Trumpeter Mark Isham, left, opened the Symphony of Hope concert with a performance of originals. Among the symphony's composer who attended the premiere were, from left, Christopher Young, Timothy Wynn, Christopher Lennertz, Deborah Lurie,Andrew Gross, Christophe Beck, Ed Shearmur and Elia Cmiral.
Composer Christopher Lennertz, whose upcoming projects include NBC's "Revolution" and the Mark Ruffalo- Gwyneth Paltrow comedy Thanks for Sharing, learned about Haiti in the mid-1980s from Father Tom Hagan, who had spent many of his years as a priest on the island nation.

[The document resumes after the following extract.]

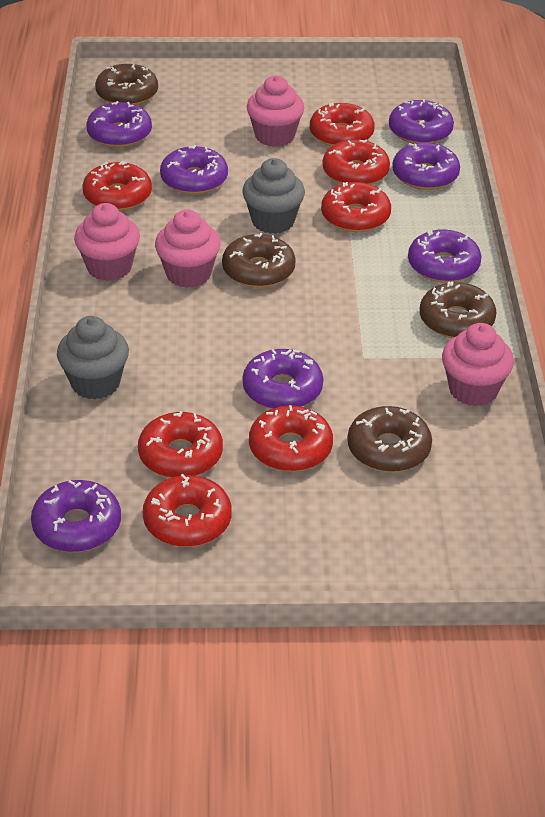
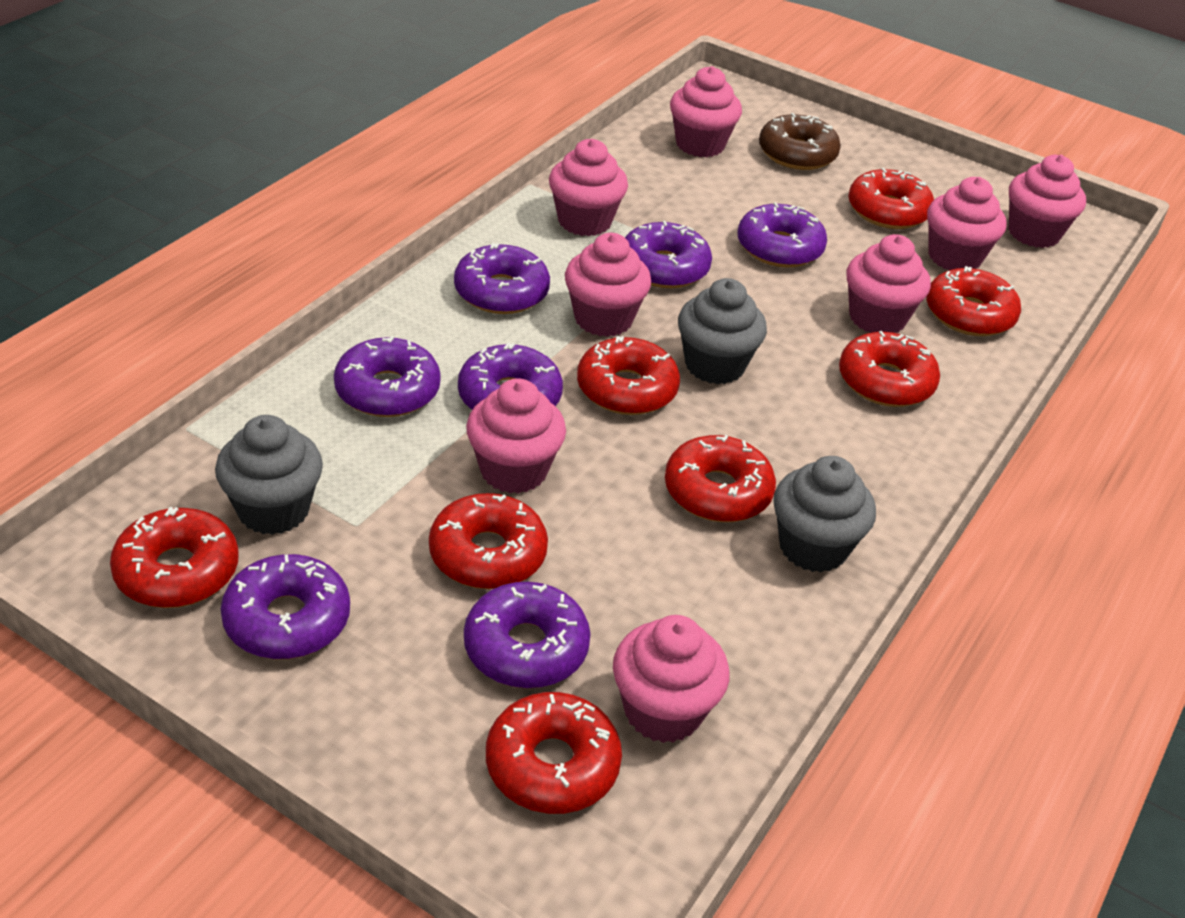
brown donut: 4 -> 1
grey cupcake: 2 -> 3
pink cupcake: 4 -> 8
red donut: 7 -> 8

In 1990, Hagan's work inspired Lennertz to write a college admission essay on the poor, the sick and the suffering. Twenty years later, after the devastating earthquake that killed more than 316,000 people, Hagan was the inspiration behind "A Symphony of Hope: The Haiti Project," which received its world premiere Aug. 3 at the California Plaza Amphitheatre.

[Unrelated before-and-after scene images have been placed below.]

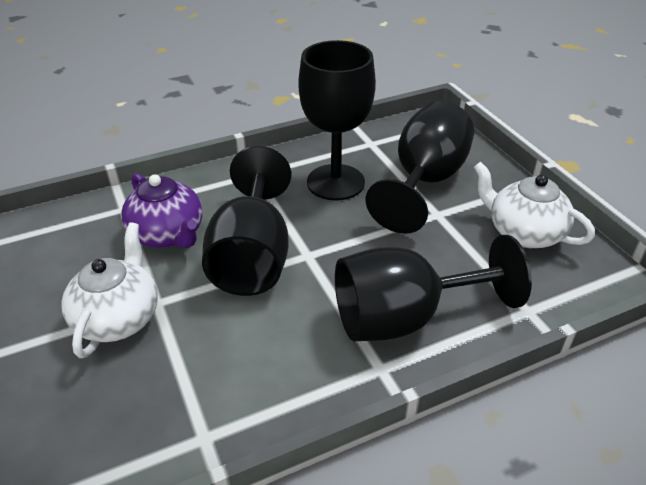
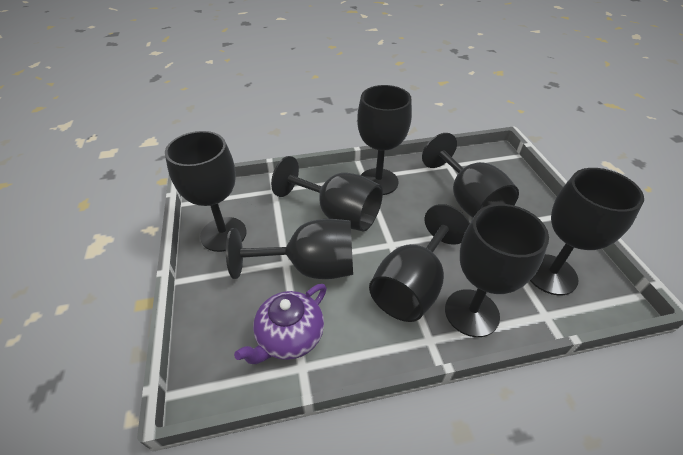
black goblet: 4 -> 8
white teapot: 2 -> 0

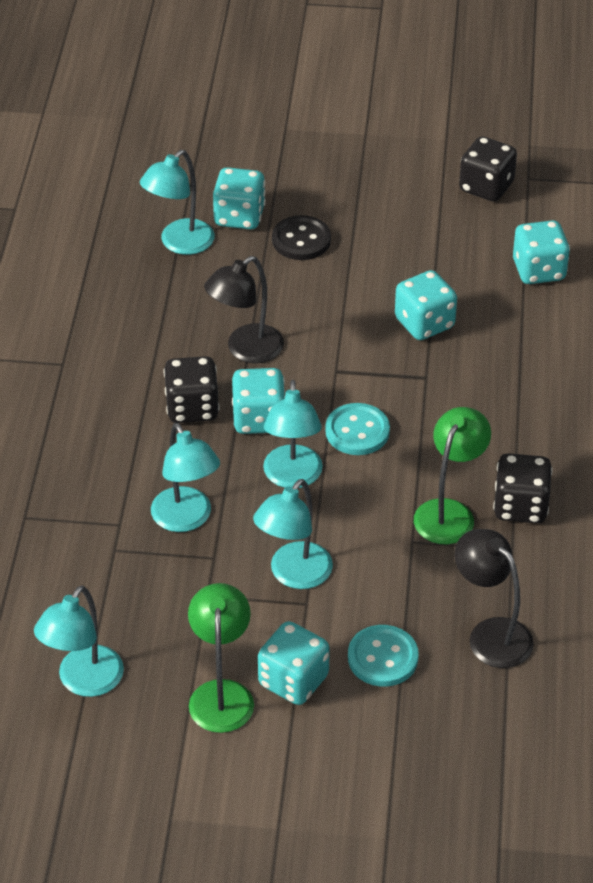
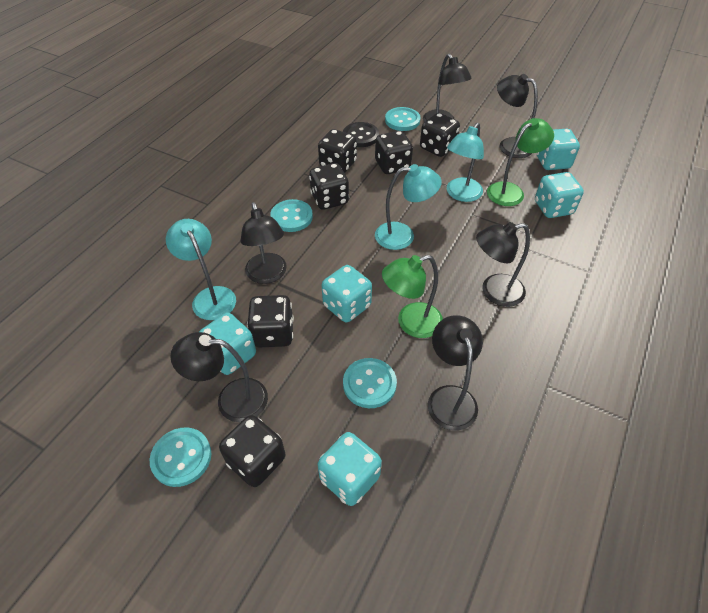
black dice: 3 -> 6
black lamp: 2 -> 6
turquoise button: 2 -> 4
turquoise lamp: 5 -> 3

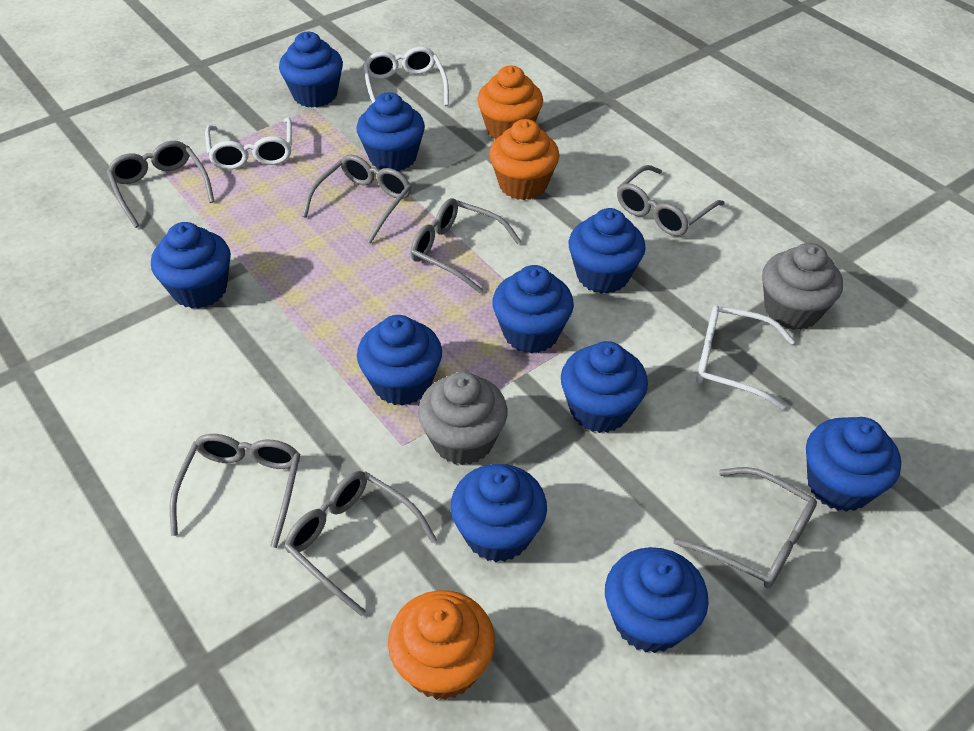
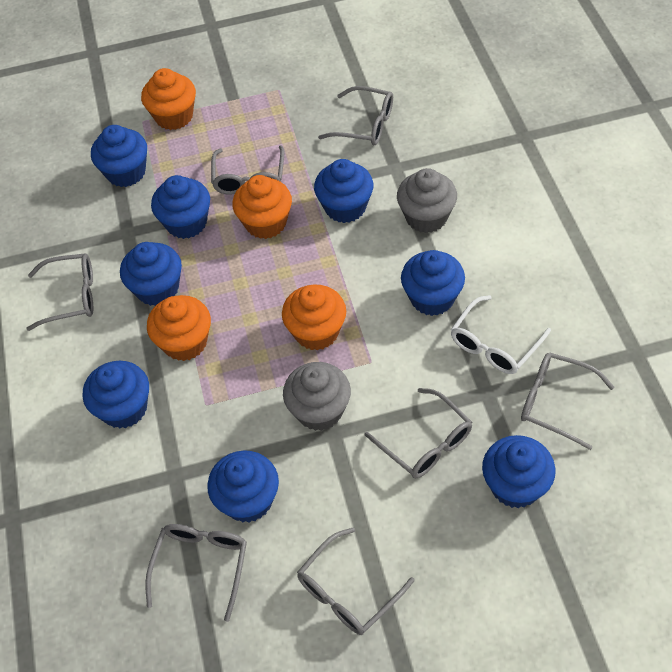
blue cupcake: 10 -> 8
orange cupcake: 3 -> 4
white glasses: 3 -> 1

Organizers and artists gathered prior to the Symphony of Hope premiere at the California Plaza Amphitheatre in Los Angeles. From left, event co-producer Ray Costa, concert emcee Erika Christensen, Father Tom Hagan, founder of Hands Together, composer-trumpeter Mark Isham, executive VP of Artists for Human Rights Linda Lombardo, and composer- event co-producer Christopher Lennertz, who started the symphony project.
Rooting his piece in a Haitian folk song, Lennertz created a "chain-letter composition" that 25 composers would contribute to. Ten of the composers were on hand for the premiere, among them Christopher Young, Deborah Lurie, Andrew Gross, Ed Shearmur and Elia Cmiral. A 70-member orchestra and 40-member choir performed the 50-minute piece after opening sets from trumpeter Mark Isham and singer Lucy Schwartz.
A silent auction, attended by 250 composers, agents, performing rights organizations and other guests, raised more than $120,000 for Hagan's Hands Together, an organization in Haiti that develops educational programs, feeding programs and medical clinics.